Determining the relative importance of Likert items Simplified, I have 17 items that are barriers to helping. Each item is rated on a 5-point Likert scale. I have four outcomes that are different types of helping (3 binary outcomes, 1 continuous). I want to determine the relative importance of these barriers in explaining each of these helping behaviors. I would prefer to compare the barrier items themselves and not factor analyze the items. I have been reading about different variable selection and importance methods (here, here, or here). 
I am learning toward a relative importance method (relaimpo/relimp) or one using a random forest method (randomForest, Boruta). Are either of these (or any other variable selection or importance methods) better/more robust given I have 5 point Likert items as predictors? 

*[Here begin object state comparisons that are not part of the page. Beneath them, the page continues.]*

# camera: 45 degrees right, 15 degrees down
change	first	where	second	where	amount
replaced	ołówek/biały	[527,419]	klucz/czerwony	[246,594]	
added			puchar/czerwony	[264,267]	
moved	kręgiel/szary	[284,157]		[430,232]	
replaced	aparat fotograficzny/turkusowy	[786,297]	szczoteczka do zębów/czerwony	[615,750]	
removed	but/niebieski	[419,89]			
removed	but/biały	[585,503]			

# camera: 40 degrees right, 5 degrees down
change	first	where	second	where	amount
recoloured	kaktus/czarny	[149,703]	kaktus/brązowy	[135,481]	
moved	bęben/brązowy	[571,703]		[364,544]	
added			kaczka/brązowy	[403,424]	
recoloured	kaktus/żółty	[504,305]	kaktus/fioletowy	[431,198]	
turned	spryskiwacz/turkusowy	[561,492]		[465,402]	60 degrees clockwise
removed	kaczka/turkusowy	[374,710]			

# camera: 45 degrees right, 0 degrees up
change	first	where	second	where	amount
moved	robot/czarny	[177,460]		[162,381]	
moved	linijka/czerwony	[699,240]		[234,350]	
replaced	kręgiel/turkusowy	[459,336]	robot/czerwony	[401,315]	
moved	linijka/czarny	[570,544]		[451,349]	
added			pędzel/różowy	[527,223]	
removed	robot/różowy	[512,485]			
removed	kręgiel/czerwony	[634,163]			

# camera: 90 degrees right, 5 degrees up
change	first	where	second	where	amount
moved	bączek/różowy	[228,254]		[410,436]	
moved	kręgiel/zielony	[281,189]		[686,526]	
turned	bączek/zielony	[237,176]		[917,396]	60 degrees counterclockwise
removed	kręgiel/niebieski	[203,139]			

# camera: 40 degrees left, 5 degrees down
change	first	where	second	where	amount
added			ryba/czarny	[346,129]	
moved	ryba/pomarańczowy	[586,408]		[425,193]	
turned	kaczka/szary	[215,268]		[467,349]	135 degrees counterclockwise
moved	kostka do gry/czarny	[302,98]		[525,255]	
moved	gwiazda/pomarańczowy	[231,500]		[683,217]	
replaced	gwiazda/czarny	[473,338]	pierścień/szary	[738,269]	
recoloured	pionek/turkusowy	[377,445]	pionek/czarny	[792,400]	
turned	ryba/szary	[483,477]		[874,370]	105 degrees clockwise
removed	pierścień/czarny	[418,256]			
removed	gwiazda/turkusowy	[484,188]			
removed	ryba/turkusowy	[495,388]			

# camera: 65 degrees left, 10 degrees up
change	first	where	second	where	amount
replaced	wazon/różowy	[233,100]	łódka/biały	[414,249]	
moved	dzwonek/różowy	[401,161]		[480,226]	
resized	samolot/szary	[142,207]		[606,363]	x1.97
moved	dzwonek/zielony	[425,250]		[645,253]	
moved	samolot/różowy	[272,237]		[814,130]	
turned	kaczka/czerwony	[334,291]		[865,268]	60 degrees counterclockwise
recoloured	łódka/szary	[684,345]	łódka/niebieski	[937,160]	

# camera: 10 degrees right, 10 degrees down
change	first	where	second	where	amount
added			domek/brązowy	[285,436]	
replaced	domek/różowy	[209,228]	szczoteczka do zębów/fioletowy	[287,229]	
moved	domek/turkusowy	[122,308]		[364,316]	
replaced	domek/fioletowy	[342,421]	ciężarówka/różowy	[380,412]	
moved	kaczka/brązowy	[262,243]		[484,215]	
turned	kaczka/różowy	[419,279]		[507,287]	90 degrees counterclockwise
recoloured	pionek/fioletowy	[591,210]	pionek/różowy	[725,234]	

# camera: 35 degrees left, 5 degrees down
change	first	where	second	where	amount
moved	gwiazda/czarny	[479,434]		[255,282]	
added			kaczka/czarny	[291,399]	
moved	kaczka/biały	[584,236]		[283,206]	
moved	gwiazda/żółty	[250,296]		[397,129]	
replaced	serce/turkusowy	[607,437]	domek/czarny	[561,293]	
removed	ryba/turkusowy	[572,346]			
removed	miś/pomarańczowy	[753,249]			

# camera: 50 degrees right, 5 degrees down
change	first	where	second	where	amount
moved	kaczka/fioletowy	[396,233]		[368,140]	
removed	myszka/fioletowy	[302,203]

 A: I don't think either is more or less relevant or robust for five-point Likert-type scales.  The key consideration is more focused on whether any model selection has occurred.
Overall, the two methods are fairly different in terms of how they approach importance but can result in similar results as is discussed by Groemping here.  
The Shapley/Dominance/LMG method as discussed by Groemping assumes model selection has been completed.  Thus, LMG method assumes the helping behaviors used as features/predictors are valid predictors and will assign non-zero importance to all features.
The PMVD and RF methods discussed by Groemping do not assume such selection has taken place and will assign zero importance to truly non-relevant features.  This latter approach might fit your case better as it sounds like no other modeling has been completed based on your description.
Reference:
Grömping, U. (2009). Variable importance assessment in regression: linear regression versus random forest. The American Statistician, 63(4), 308-319.